First Hap and Svanja. Now hints of Fitz and Molly. Are we headed for an elusive double uncucking?

(Here’s an idea: instead of Starling joining the expedition, how about Molly, Burrich, and Nettle sneak aboard Fitz’s ship in search of Swift, who they think is at sea? I would love to get them all stuck together on a boat.)

Choked-Up Watch 2025:

🥇 First place: the Fool leaving Fitz a carving of Nighteyes.

“He’d left his gift on the table beside my chair. I walked over to it and ran a finger down Nighteyes’ spine. My wolf was in his prime in the carving. A dead rabbit sprawled between his forepaws. His head was lifted, his dark eyes regarding me intelligently, patiently.”

“Then I sat down in the chair and stared into the fire, my wolf cradled in my hands.”
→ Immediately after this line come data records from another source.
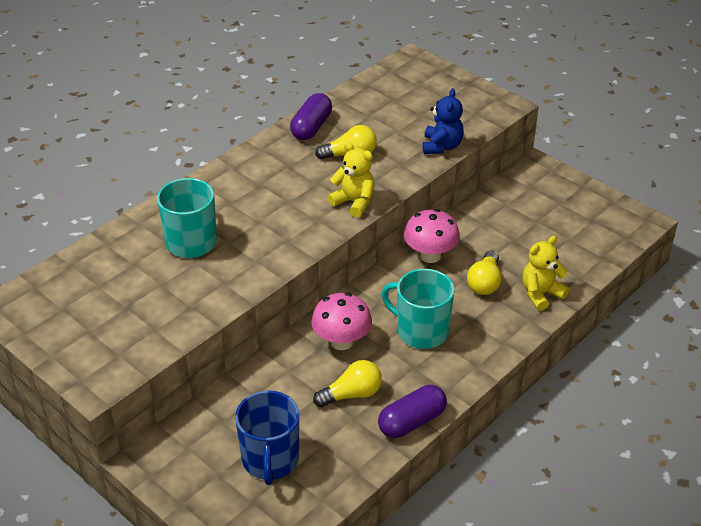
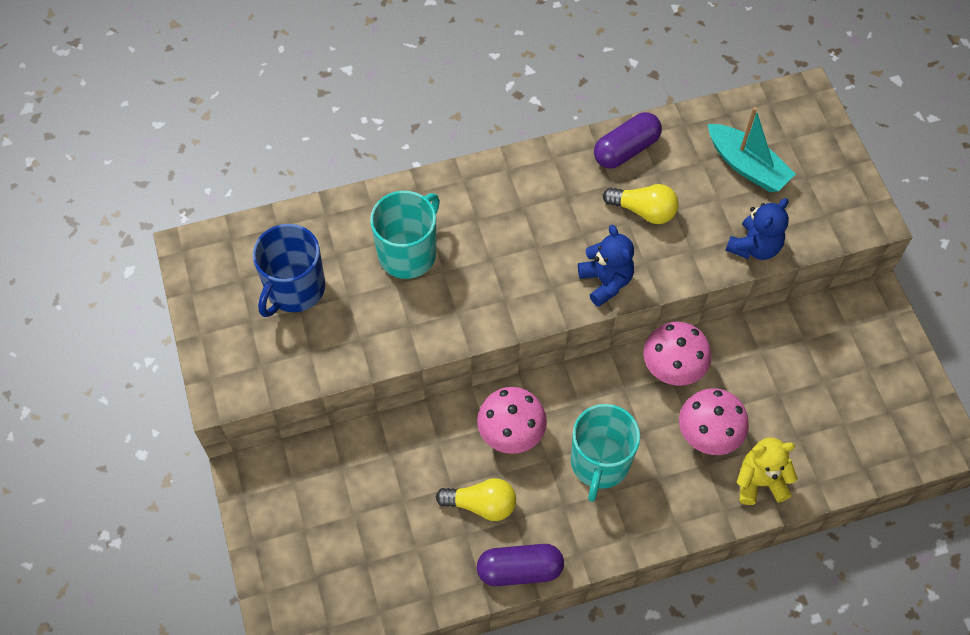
camera: 30 degrees right, 20 degrees up
(270, 460) = (359, 539): blue mug -> blue mug (294, 289)
(354, 202) = (605, 282): yellow teddy bear -> blue teddy bear
(402, 107) = (747, 166): none -> turquoise boat
(421, 331) = (599, 463): turquoise mug -> turquoise mug turned 135 degrees counterclockwise
(484, 282) = (708, 435): yellow light bulb -> pink mushroom

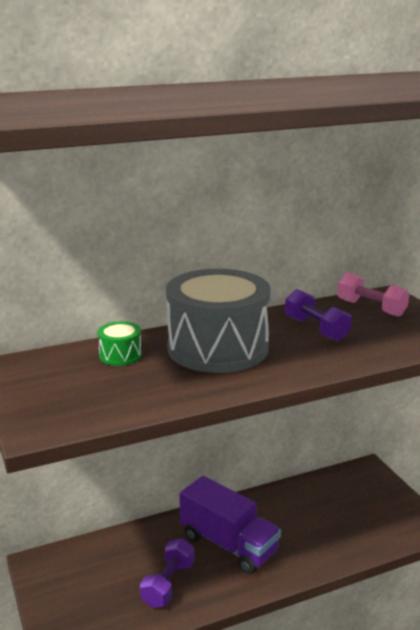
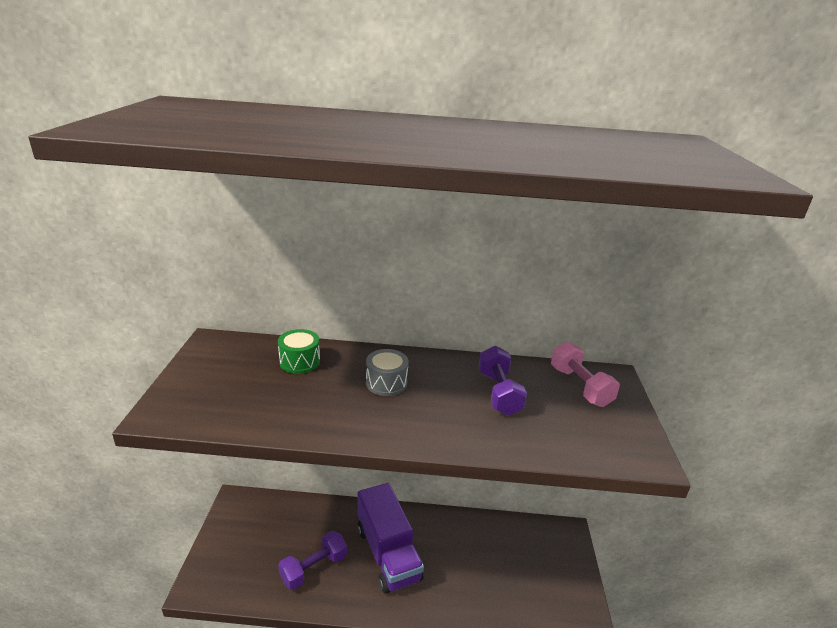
camera: 25 degrees right, 5 degrees up
(217, 348) = (386, 383): grey drum -> grey drum, size x0.41

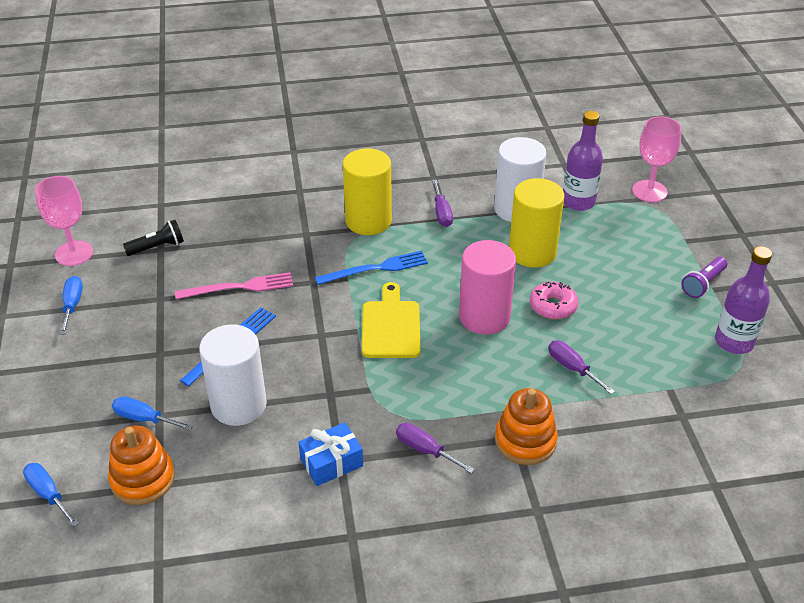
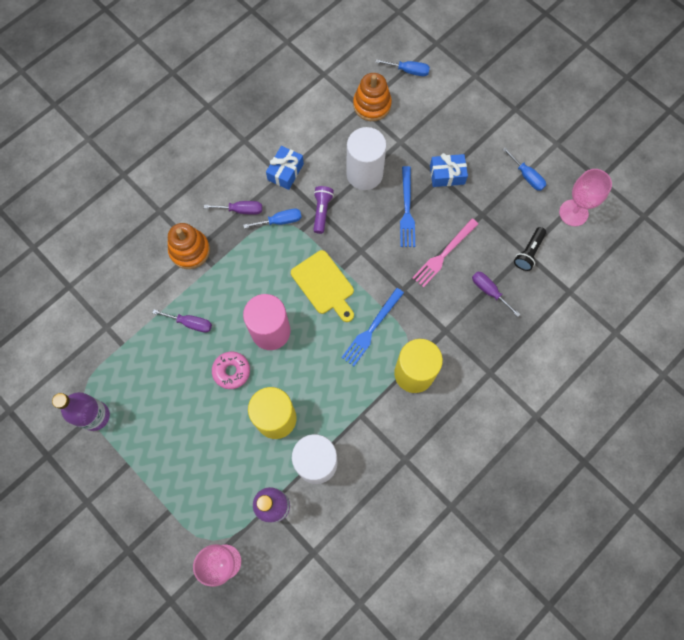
camera: 145 degrees right, 30 degrees up
(144, 419) = (406, 135): blue screwdriver -> blue screwdriver (280, 221)
(150, 352) = (447, 175): none -> blue gift
(441, 213) = (368, 419): purple screwdriver -> purple screwdriver (489, 291)
(703, 284) = (137, 465): purple flashlight -> purple flashlight (322, 211)

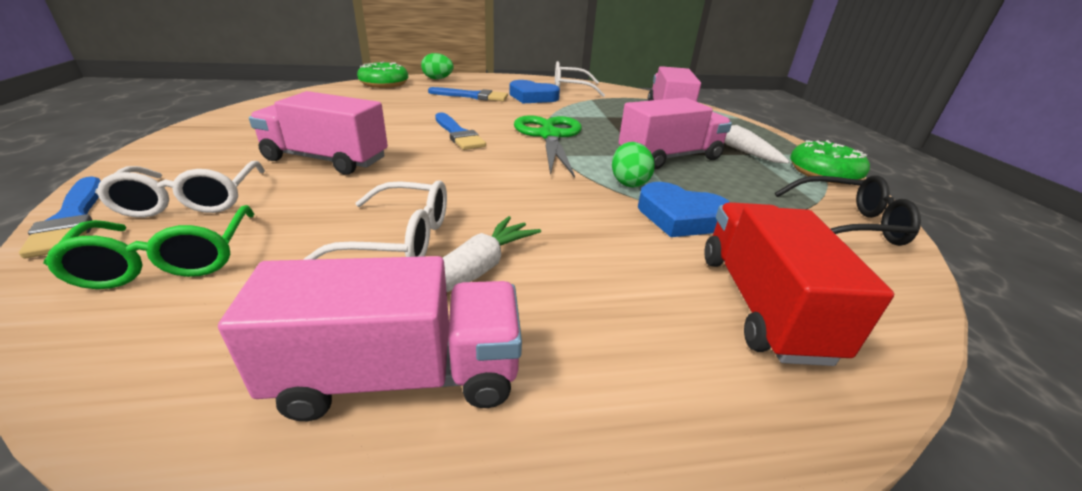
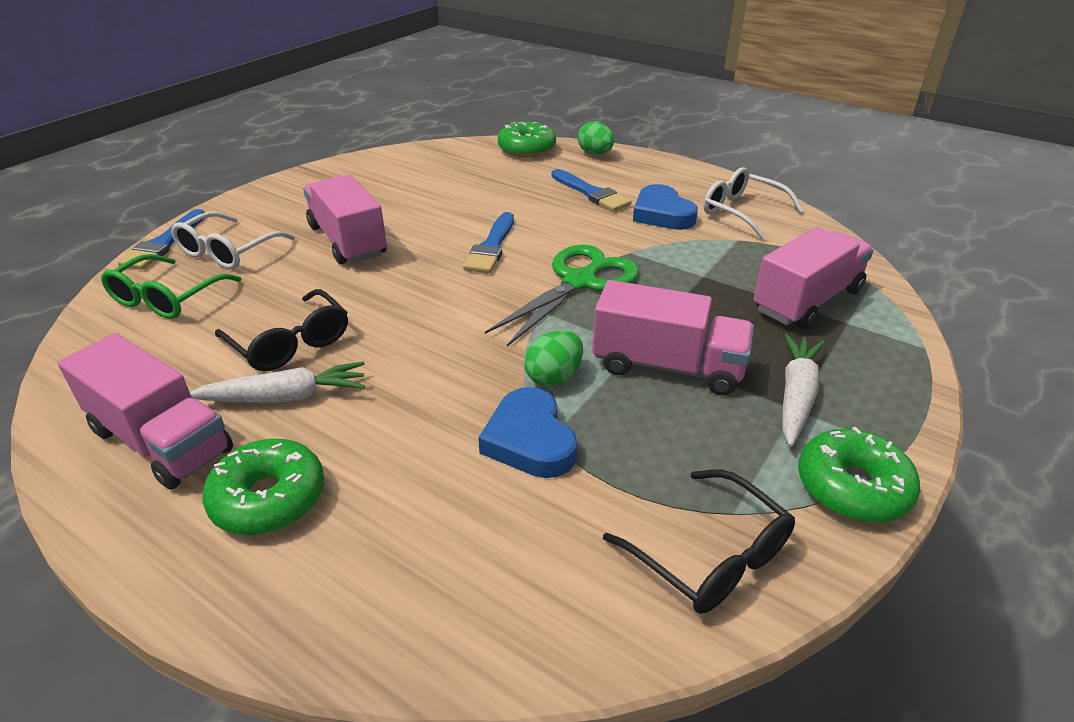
camera: 45 degrees right, 5 degrees up
(400, 238) = (290, 343): white glasses -> black glasses
(598, 348) = (269, 498): none -> green donut
(761, 304) = (432, 554): red truck -> none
🥈 Runner-up: the father-son-father-son-father sword exchange.

Fitz (bio-dad of Dutiful) gives him Verity’s sword (his spiritual-dad). Dutiful then gives Fitz Chivalry’s sword (Fitz’s bio-dad), which Patience just happened to find in a closet while spring cleaning. (Side note: I’ve never been disappointed by a Patience cameo.) Tangled web of fathers aside, this scene was beautiful. Fitz, of course, says he’s unworthy of Chivalry’s sword, as it’s a King’s sword, but agrees to hold onto it until Dutiful takes the crown.
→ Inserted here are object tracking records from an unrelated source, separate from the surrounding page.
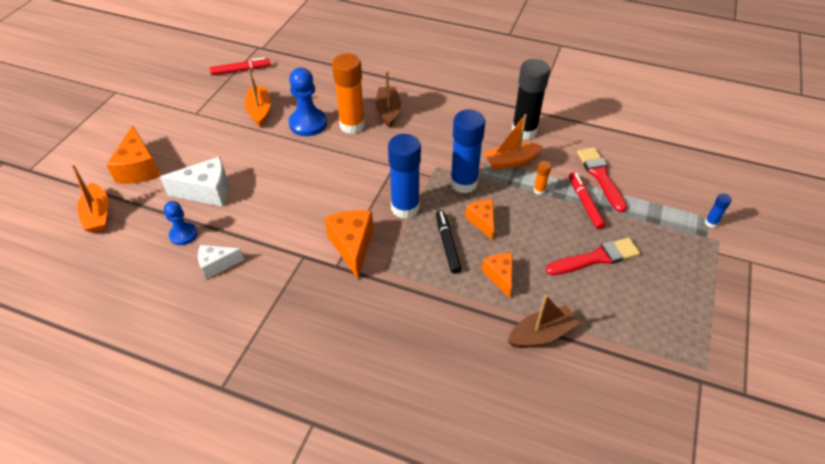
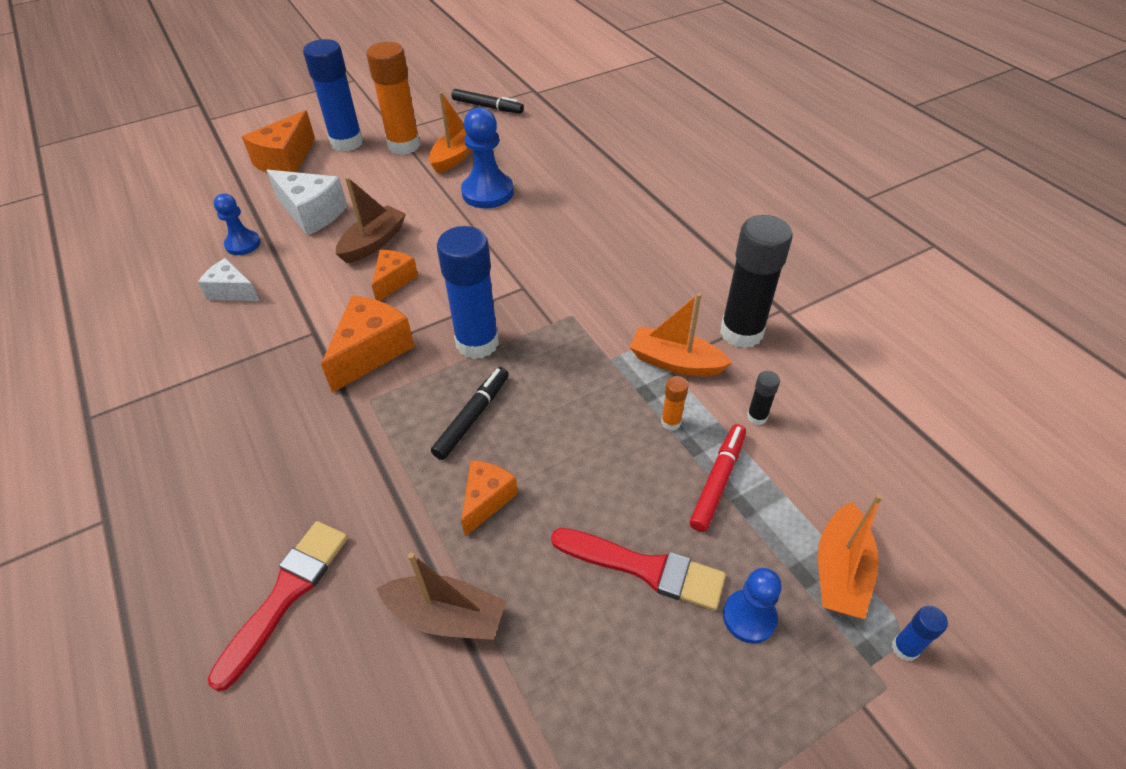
camera: 40 degrees right, 0 degrees up
(98, 215) = (205, 186): orange boat -> orange boat (840, 571)
(241, 70) = (487, 107): red marker -> black marker
(352, 125) = (531, 217): orange glue stick -> orange glue stick (404, 146)
(388, 111) = (591, 221): brown boat -> brown boat (373, 243)
(463, 183) = (581, 354): blue glue stick -> blue glue stick (347, 142)
(482, 221) = (547, 416): orange cheese -> orange cheese (394, 281)
(571, 166) = (757, 417): none -> black glue stick
(600, 176) = (787, 458): red brush -> red brush (286, 595)
(652, 249) = (749, 617): none -> blue pawn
You’ll always be my king, Fitz.


It seems like the sailing is imminent. I’m really excited to see how Fitz and Chade’s master plan to leave the Fool behind – “oops, sorry, no room on the ship” – plays out. Somehow I’m not super confident that this is going to work on our resident shapeshifter. OOOH idea: what if he has to call in his old pal Paragon (aka ShipFitz) to charter him to the Out Islands? A girl can dream!

Call in a liveship, load it up with the ghosts of Fitz’s past, and let’s get messy at sea!